Rabbit polyclonal antibodies (pAbs) against DNMT1, DNMT3A, and DNMT3B were from ABclonal. Rabbit pAbs against SMA, SM22α, and MeCP2 were from Santa Cruz Biotechnology. Rabbit pAb against 5‐meC was from Active Motif. Rabbit pAbs against IgG and mouse mAb against ATP5a1, Lamin B1, IgG, IgM were from Proteintech. Anti‐mtDNA antibody was from PROGEN. Rabbit pAb against cPLA2, mouse mAb against AKT1, and mouse mAb against Myc‐tag were from Bioss. Mouse mAb against Dsred2 was from Origene. Rabbit pAb against phosphor‐AKT was from Cell Signaling Technology.
Plasmids and Viruses
pcDNA3/Myc‐DNMT1, in which the full‐length human DNMT1 cDNA was cloned into EcoRI and NotI sites of pcDNA3/Myc, was from Arthur Riggs (Addgene plasmid # 36939). pDsRED2‐Mito plasmid, in which the MTS was fused to the 5′‐end of pDsRed2, was from Clontech. The MTS‐DsRED2 fragment was amplified by primer sets (forward: 5’‐TCAGAGGAGGACCTGGAATTCATGTCCGTCCTGACGCCGC‐3’ reverse: 5’‐ACCACCTGTTCCTGTAGGAATTCATGCCGGCGCGTACC‐3’) with the pDsRED2‐Mito template. The fragment was cloned into pcDNA3/Myc‐DNMT1, upstream of DNMT1 open reading frame (ORF), to generate a DNMT1 construct with mitochondrial targeting sequences mitochondrial targeting sequences (MTS‐DNMT1).
pcDNA3/Myc‐DNMT1 site‐specific mutagenesis in the regions of the two AKT binding sites was performed using PCR primers sets containing a single nucleotide difference at the point of the desired mutation.[ 46 ] Primers used to mutate the serine of first putative AKT site (RRRVTSR to RRRVTAR) were (forward: 5’‐AGTTACAGCCAGAGAACGAGTTGCTAGACCGC‐3’) and (reverse: 5’‐GTTCTCTGGCTGTAACTCTACGTCTCTTCTCATCCTG‐3’); for (RRRVTSR to RRRVTDR) the primers were (forward: 5’‐GTTACAGACAGAGAACGAGTTGCTAGACCGC‐3’) and (reverse: 5’‐CGTTCTCTGTCTGTAACTCTACGTCTCTTCTCATCCTG‐3’).
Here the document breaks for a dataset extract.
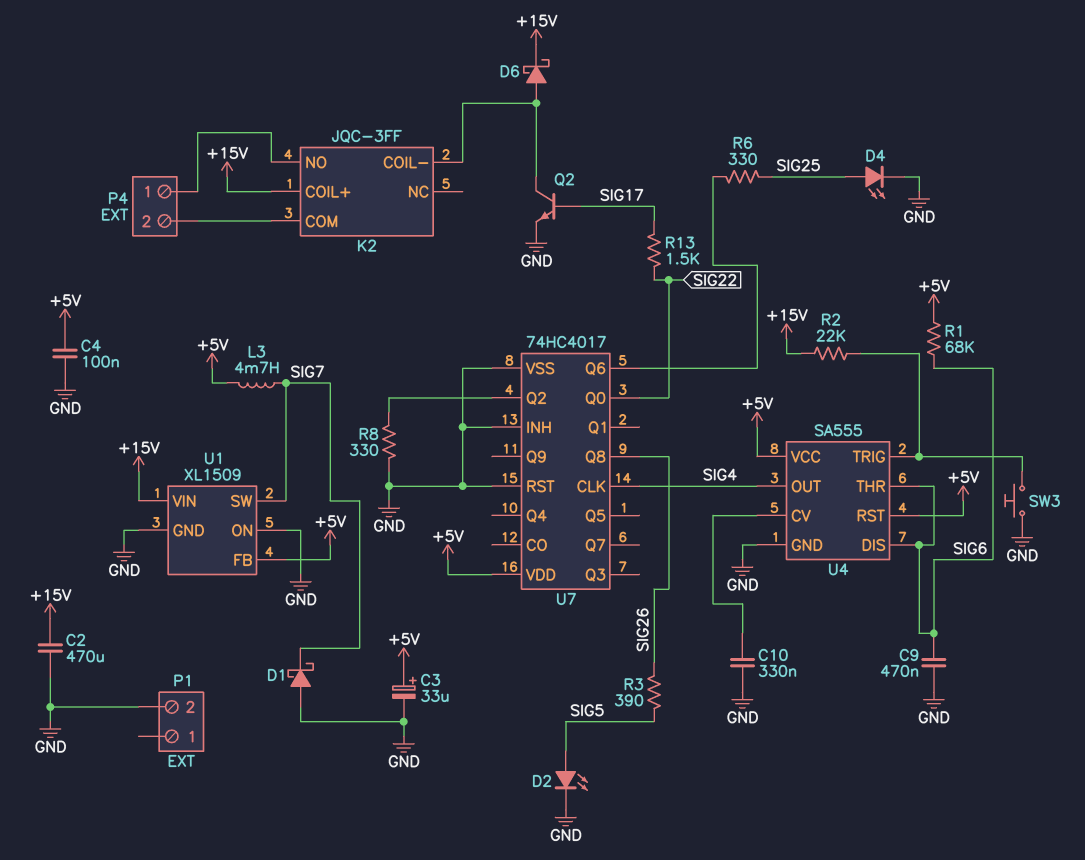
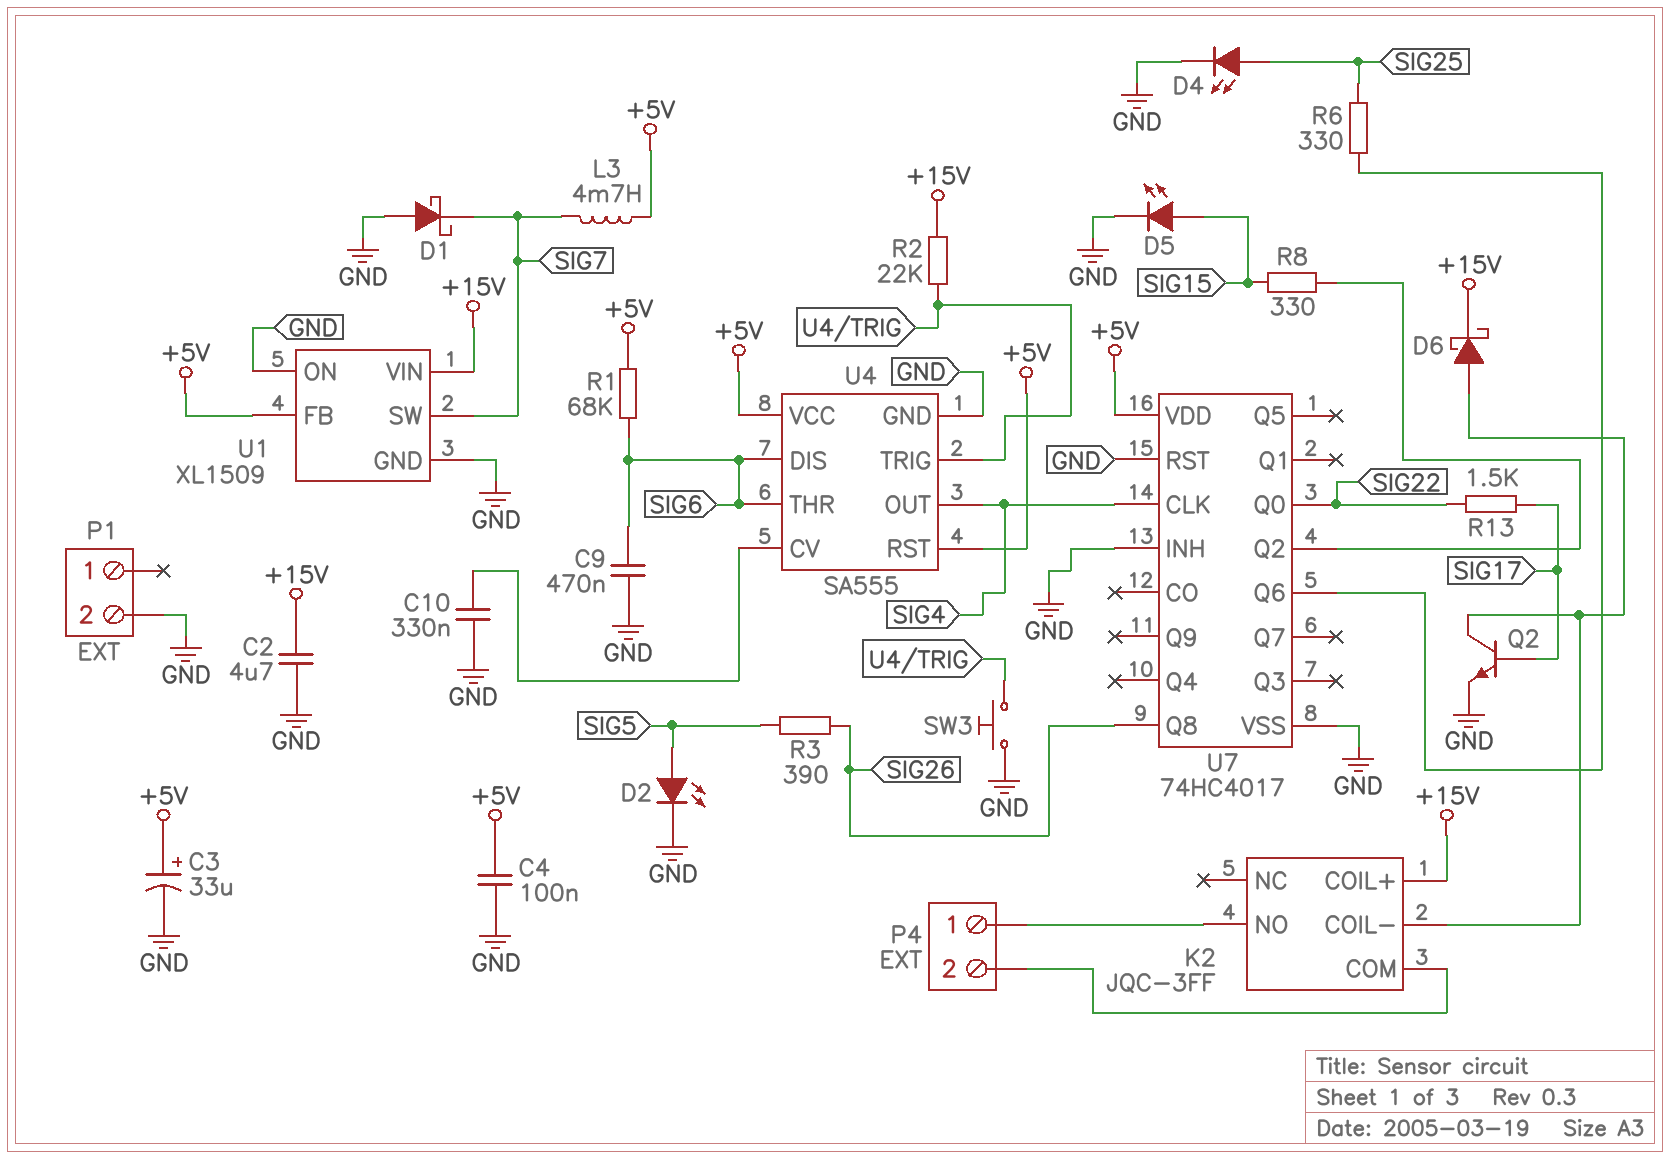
C2: 470uF (+15V, GND) -> 4.7uF (+15V, GND)
D5: none -> LED (A SIG15, K GND)
R8: 330 (GND, U7/Q2) -> 330 (SIG15, U7/Q2)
Primers used to mutate the threonine of the second putative AKT site (RLRSQTK to RLRSQAK) were (forward: 5’‐AGTCAAGCCAAAGAACCAACACCCAAACAGAA‐3’) and (reverse: 5’‐GGTTCTTTGGCTTGACTTCGGAGTCTCTTTTCTTCT‐3’); for (RLRSQTK to RLRSQDK) the primers were (forward: 5’‐CCGAAGTCAAGACAAAGAACCAACACCCAAACAGAA‐3’) and (reverse: 5’‐CTTTGTCTTGACTTCGGAGTCTCTTTTCTTCT‐3’).
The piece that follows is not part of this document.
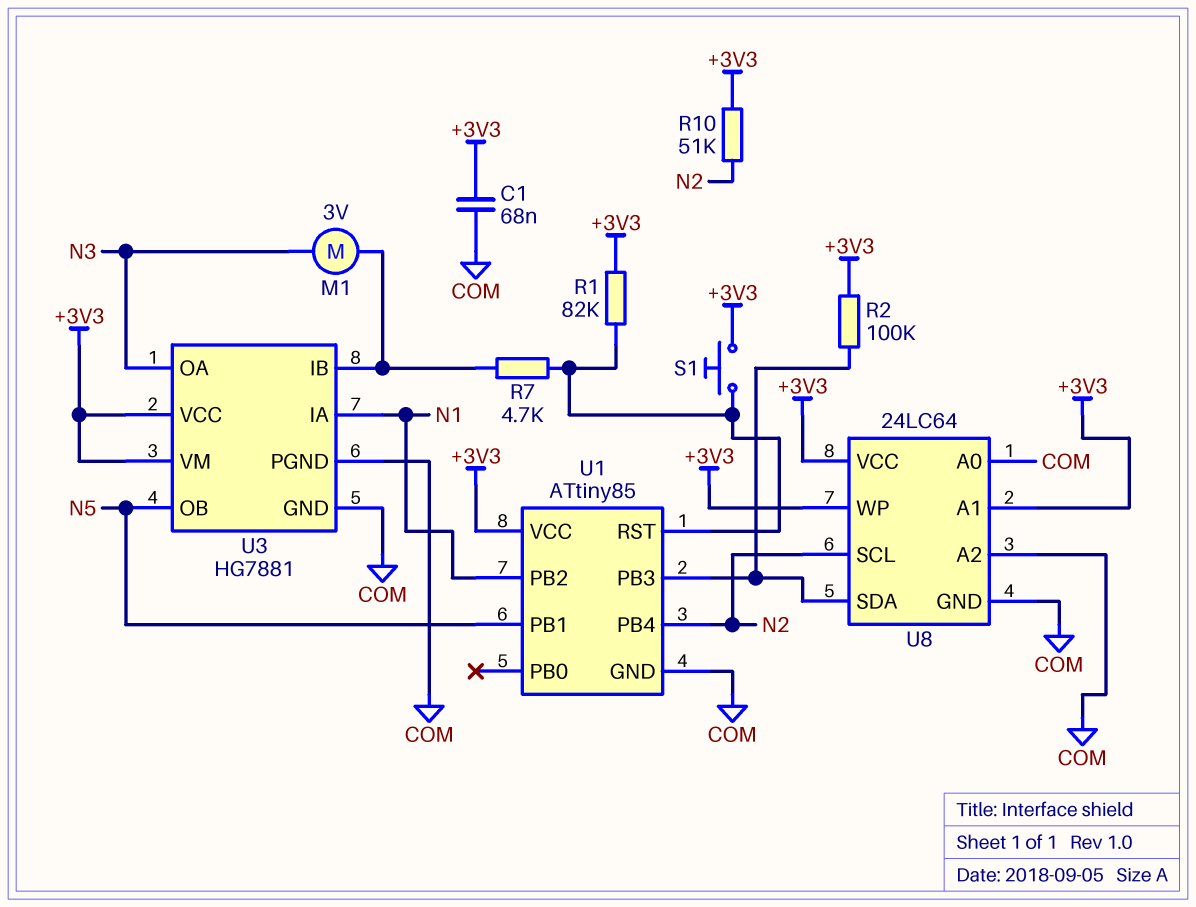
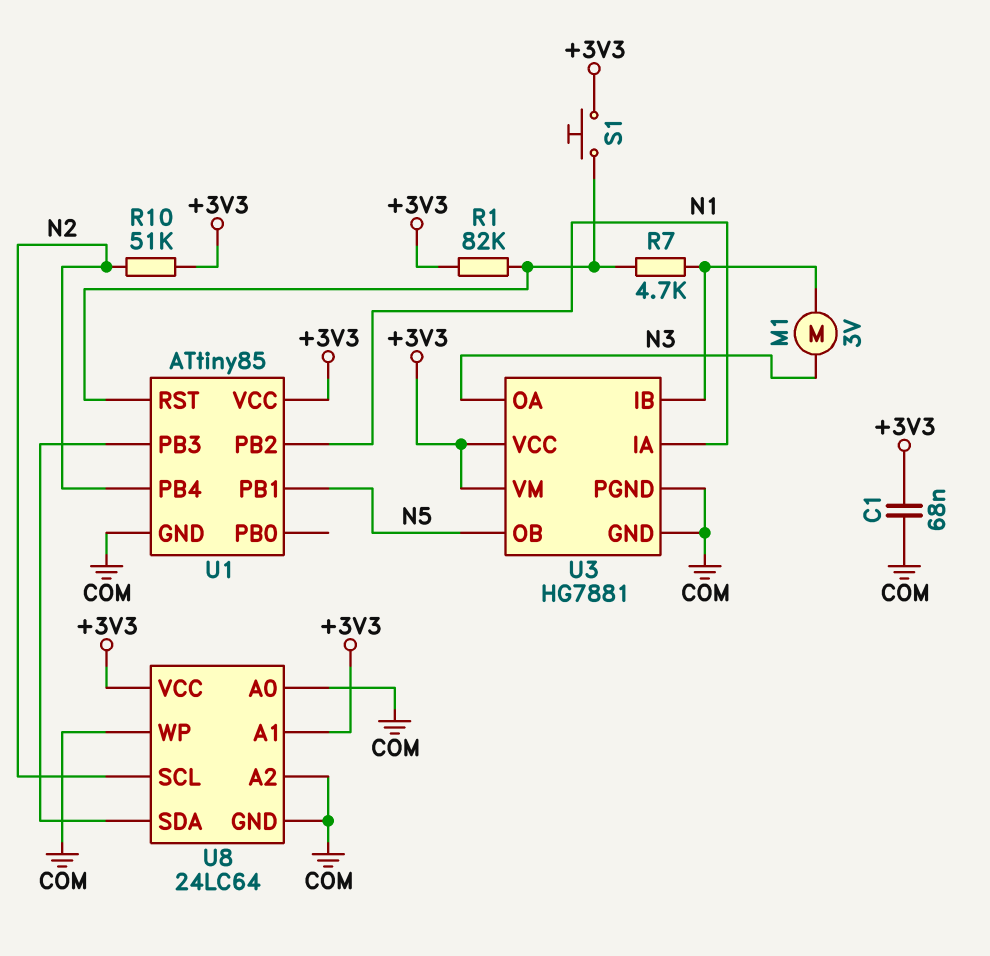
R2: 100k (+3V3, U1/PB3) -> none
U8 pin WP: +3V3 -> COM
For generation of cPLA2‐EYPF plasmid, pEnter/Flag&His‐cPLA2, in which the full‐length human cPLA2 ORF was cloned into SgfI and MluI of pEnter/Flag&His, was from WZ Biosciences. The cPLA2 fragment was amplified by primer sets (forward: 5’‐GGACTCAGATCTCGAGCTCAAATGTCATTTATAGATCCTTA‐3’; reverse: 5’‐ CATGGTGGCGACCGGTGGATCCCGTGCTTTGGGTTTACTTAGAA‐3’) with the pEnter/Flag&His‐cPLA2 template. The cPLA2 fragment was subcloned into SacI‐BamHI of pEYFP‐N1 vector to obtain the cPLA2‐EYFP plasmid.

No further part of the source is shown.